Is this movie original? Maybe. Or maybe it's part of an idea, woefully undeveloped. What's more--is it even an interesting idea? Could be, it we could only understand the character involved. As things stand, we have no understanding of the main character, no real idea who or what he's killing (if he's killing at all), and no real sense of reality. Watching Cage go nuts is interesting only for true Cage fans. For those who don't know him or don't like him, this film offers nothing, nothing, nothing.
Near Dark (1987)
To blow it all at the ending! Oh, what shamelessness!
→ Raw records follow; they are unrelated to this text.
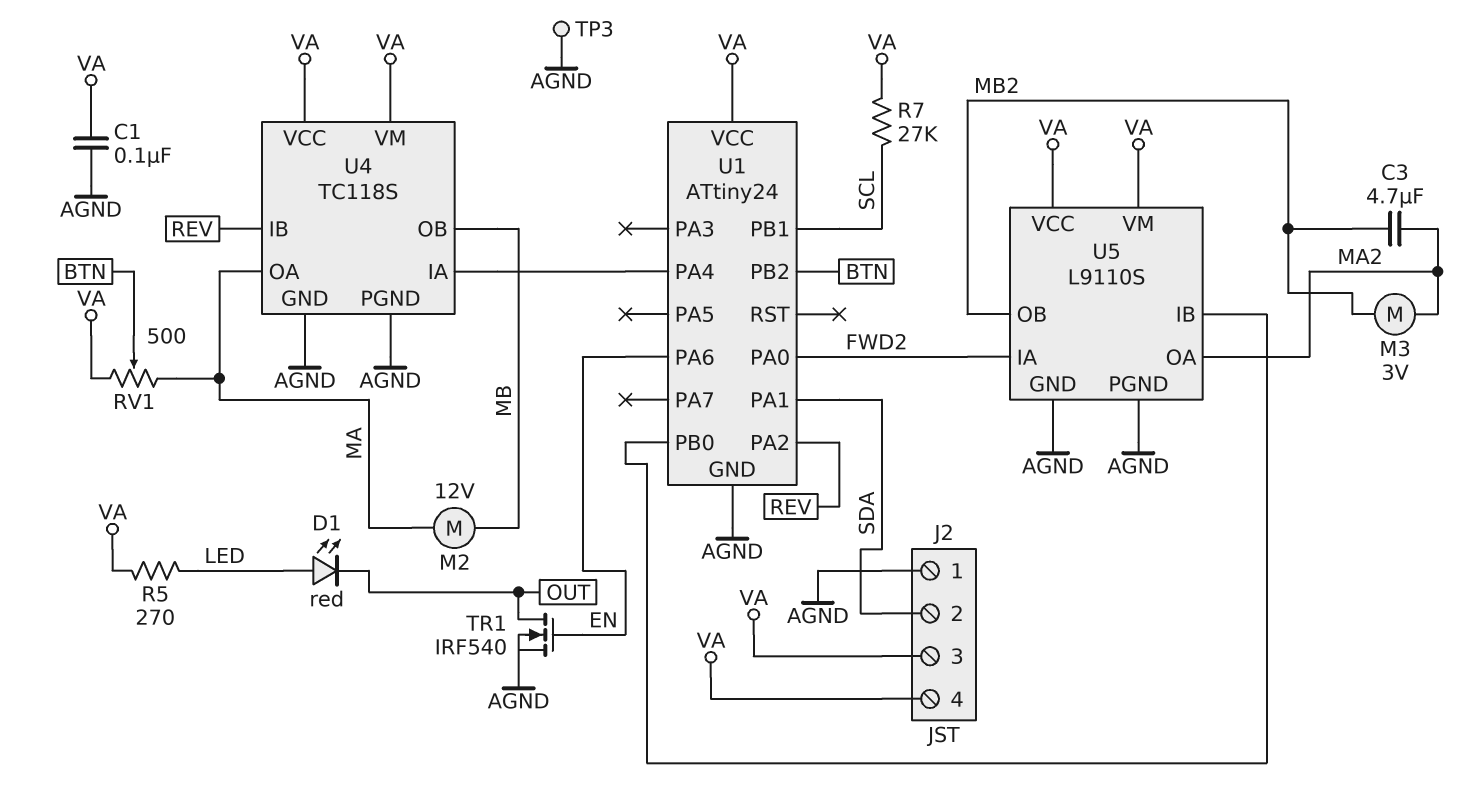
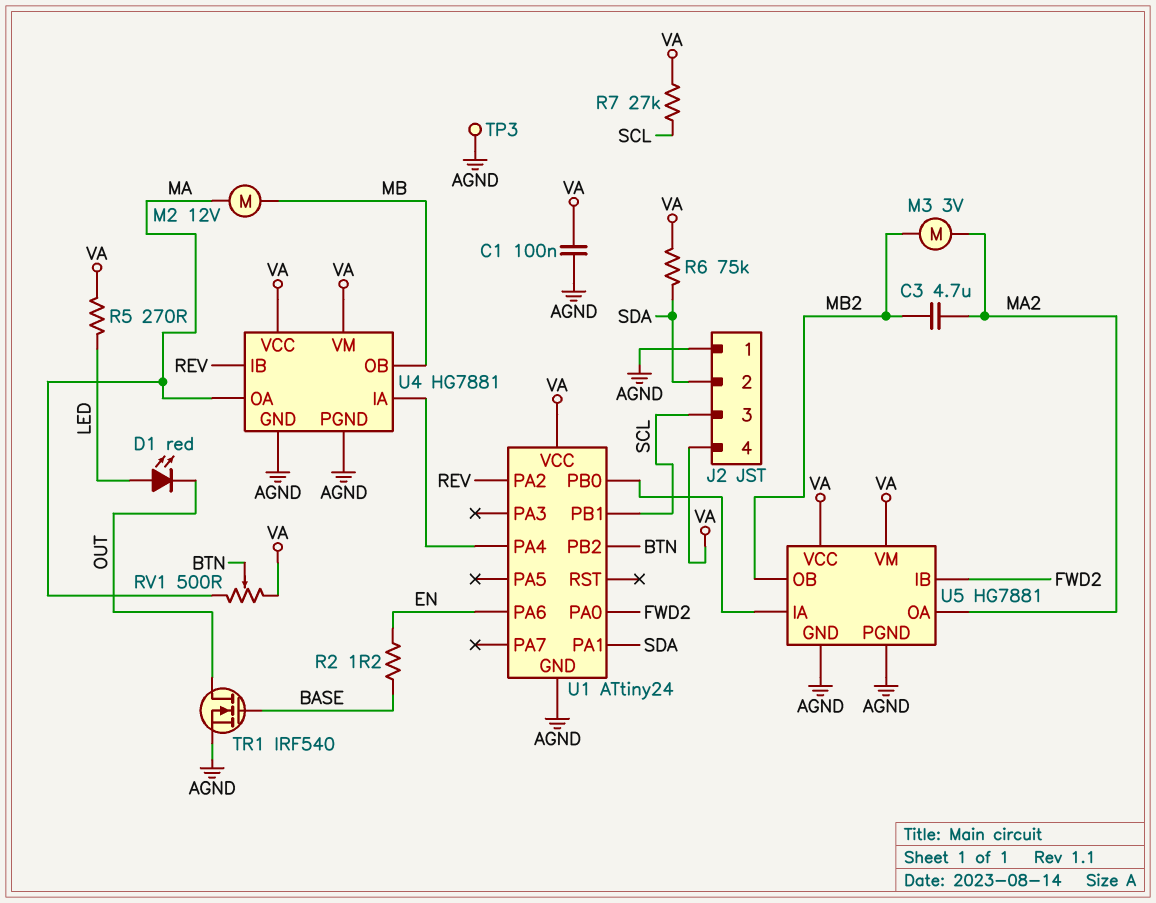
J2 pin 3: VA -> SCL
R2: none -> 1.2 (BASE, EN)
R6: none -> 75k (SDA, VA)
TR1: NMOS IRF540 (G EN, D OUT, S AGND) -> NMOS IRF540 (G BASE, D OUT, S AGND)
U4: TC118S -> HG7881
U5: L9110S -> HG7881
U5 pin IA: FWD2 -> U1/PB0
U5 pin IB: U1/PB0 -> FWD2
Maybe it's supposed to be fun to watch Bill Paxton overact his way into ridiculous realms. Maybe it's joyous to see foolish, idiotic events in the plot such as a blood transfusion used to turn someone back from being a vampire. Maybe it's fun to then see that would-be-vamp-turned-back-human have a final, macho showdown. Yeah, maybe. Or maybe it would be fun if Bigelow decided the ending of the movie really left a lot to desire and reversed it. Then MAYBE we'd have half a movie. Maybe then, someone would have done something differently. As it is, watch this movie if you want to see what's wrong with horror movies today. Call it, "Good Potential, Drained of Blood."
Hellraiser (1987)
If not for the end...
On my self-created chilli-pepper scale of horror, this movie is definitive habanero. Clive gives us a truly shocking and revolting picture of love beyond the tortures of Hell. The only problems with the movie are its too long, too drawn-out endgame wherein Barker defeats the power of his demons unnecessarily (why DOES Kirstie have to send them back to Hell? why CAN'T we end the movie at Frank's hooked-to-the-hilt line of "Jesus wept" and cut to black? or at max show Kirstie close the door and run out of the house?), and barely-decent characters like Kirstie, her boyfriend, and her father to some extent. Higgins and Bradley make up the difference, and the special effects and a sight to be seen. A horror movie anyone who cares about horror SHOULD NOT MISS, but I would suggest stopping it before Kirstie gets her hands on that stupid box.
LEAVE PINHEAD ALONE! Let him be powerful, Clive. Please, I'm begging you here. And tell the half-wit who wrote the second movie not to kill him off. That completely stinks, Clive. I can't believe you went for that.